The plan requires the city to conduct a study in the next year to assess its needs and priorities for equipment and resources, including the number of officers needed to ‘‘fulfill its mission and to satisfy the requirements of the agreement.’’
All changes and the crafting of new policies will be done with input from the community and officers across the ranks, Barge said. He said reforming the department ‘‘isn’t going to happen in a conference room. To change an organization and to change the culture, you have to do reform in a bottom-up kind of way.’’
In a separate development Monday, the US Department of Justice’s Office of Community Oriented Policing Services launched a review of the San Francisco Police Department, which has faced scrutiny over the shooting death of a young black man and reports of homophobic and racist text messages being exchanged between officers.

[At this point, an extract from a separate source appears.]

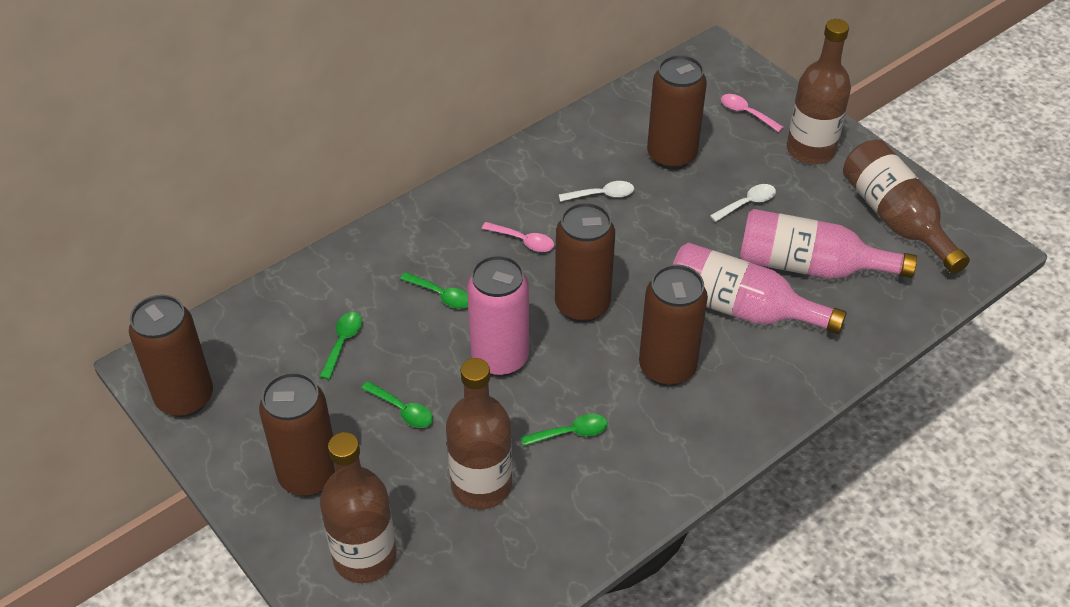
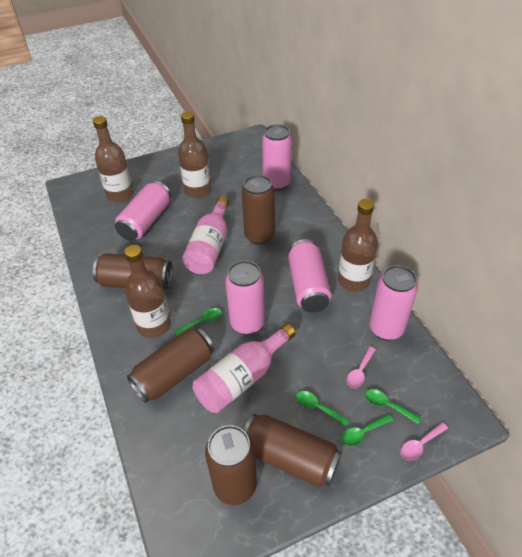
pink can: 1 -> 5
white spoon: 2 -> 0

Law enforcement experts said such a review is a less onerous process for police than if the DOJ’s Civil Rights Division had launched an investigation. That division can force departments into court-monitored legal settlements after finding constitutional violations, as it did in Cleveland and Ferguson, Mo.
A review by the so-called COPS office is usually designed to help the targeted department improve its operations, said University of Missouri St. Louis criminal justice professor David Klinger. ‘‘It’s much more a partnership to improve policies and practices as opposed to a court takeover,’’ Klinger said.
Last week, San Francisco Mayor Edwin Lee called on the DOJ to look into the department after calls from the American Civil Liberties Union and lawyers for the family of Mario Woods, 26, who was shot dead by officers Dec. 2.
Police said he stabbed a stranger and then refused to drop a knife when approached by officers.